The reason for the fever is simple: ‘Manifesto’ did what it said on the tin. Despite being ostensibly about Trotsky (yes really) it encapsulated the band’s manifesto, which is to create huge, all-encompassing timeless pop songs for the masses. Put more succinctly in the words of chief songwriter, guitarist and programmer Dave Fawbert, “great tunes for everyone”. While his fellow songwriter (and the band’s main vocalist) Jon Beck might dismiss that as “sounding like a supermarket catchphrase” it sums up the Defend Moscow modus operandi.
“It’s music for the people” Dave asserts. “Forget The Enemy. They’re great at what they do, but that’s not music for the people. Whigfield – that was music for the people. Sold three million copies and everyone loved it; even hipsters would doff the cap. Lady Gaga is music for the people.”
While you could quite easily map Defend Moscow’s populist DNA alongside Whigfield and Gaga with a poker face, musically they’re a world apart. Theirs is a post-millennial hybrid of anything truly radio friendly from the last thirty years. The most frequently-used touchstone is The Pet Shop Boys but their stew throws in everything from U2 to Leftfield and The Wombats – usually in the same song. Check out the Chic-meets-Chromeo strut of Something Good to see this cutural cut ‘n’ paste in action. Get them on their influences and the five of them launch into a jumbled flow of reference points; Chic, Toto, The Meters, M83, Sigur Ros, Modjo, Kylie, Kyte, minimal techno, Massive Attack and Daft Punk are some of the first to come flooding out.
Lyrically, Defend Moscow’s limitless imagination sees them call on everything from nuclear war to the fall of Communism to terminal hospital patients in a quest to understand the human condition. They use real life events as metaphor for internal conflicts and end up with sentiments we can all relate to. But their dark imagery comes pre-wrapped in shiny shimmer pop; it’s up to you if you take it at face value or delve a little deeper.

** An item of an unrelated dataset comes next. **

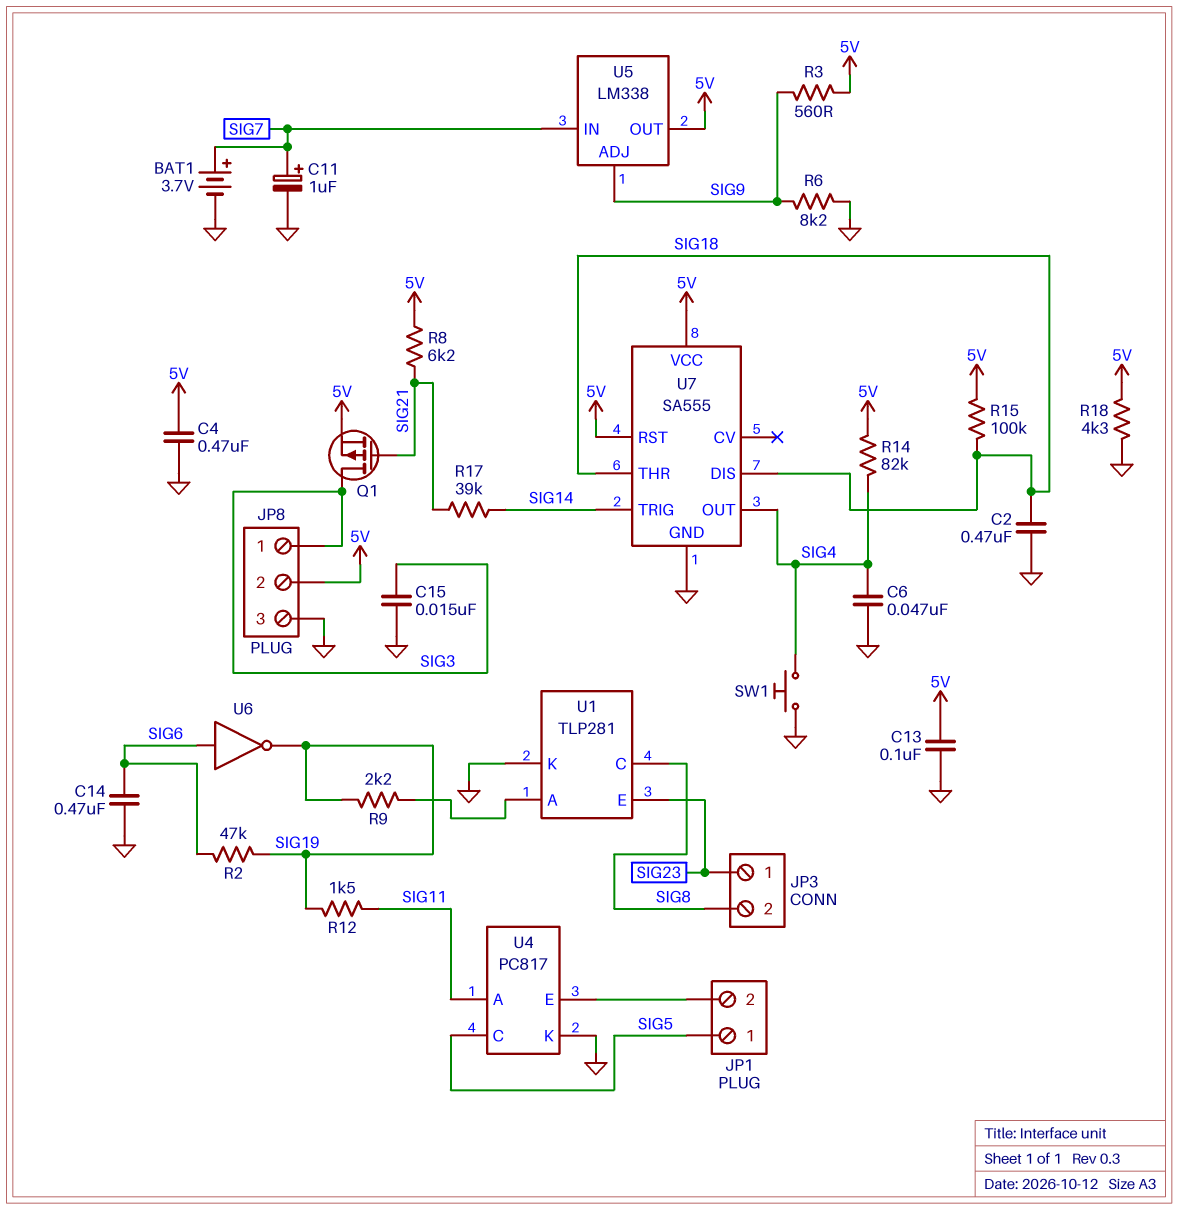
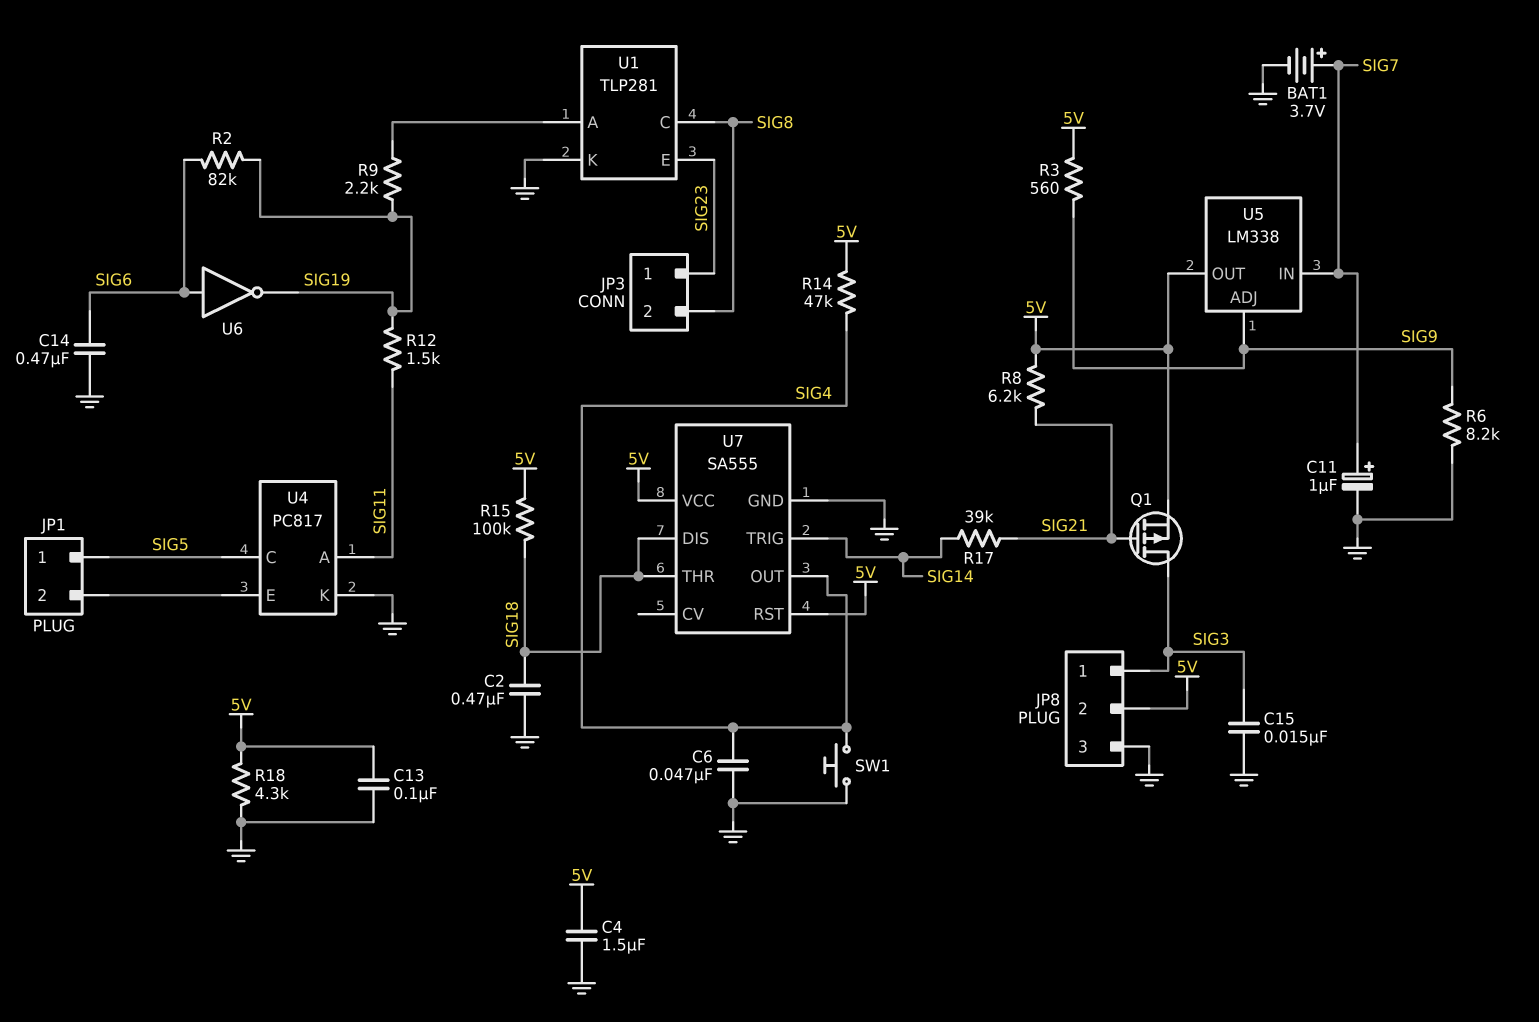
C4: 470nF (5V, GND) -> 1.5uF (5V, GND)
R2: 47k (SIG6, SIG19) -> 82k (SIG6, SIG19)
R14: 82k (5V, SIG4) -> 47k (5V, SIG4)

Take the forthcoming single Die Tonight which on the surface is a bass driven dancefloor anthem, but give it a little scratch and you’ll find a lyrical exploration of the thoughts that would go through the minds of those told they are minutes from death following a nuclear attack. It’s an unlikely scenario but one that is often brought up around a pub table – if you only had 5 minutes left to live, what would you do?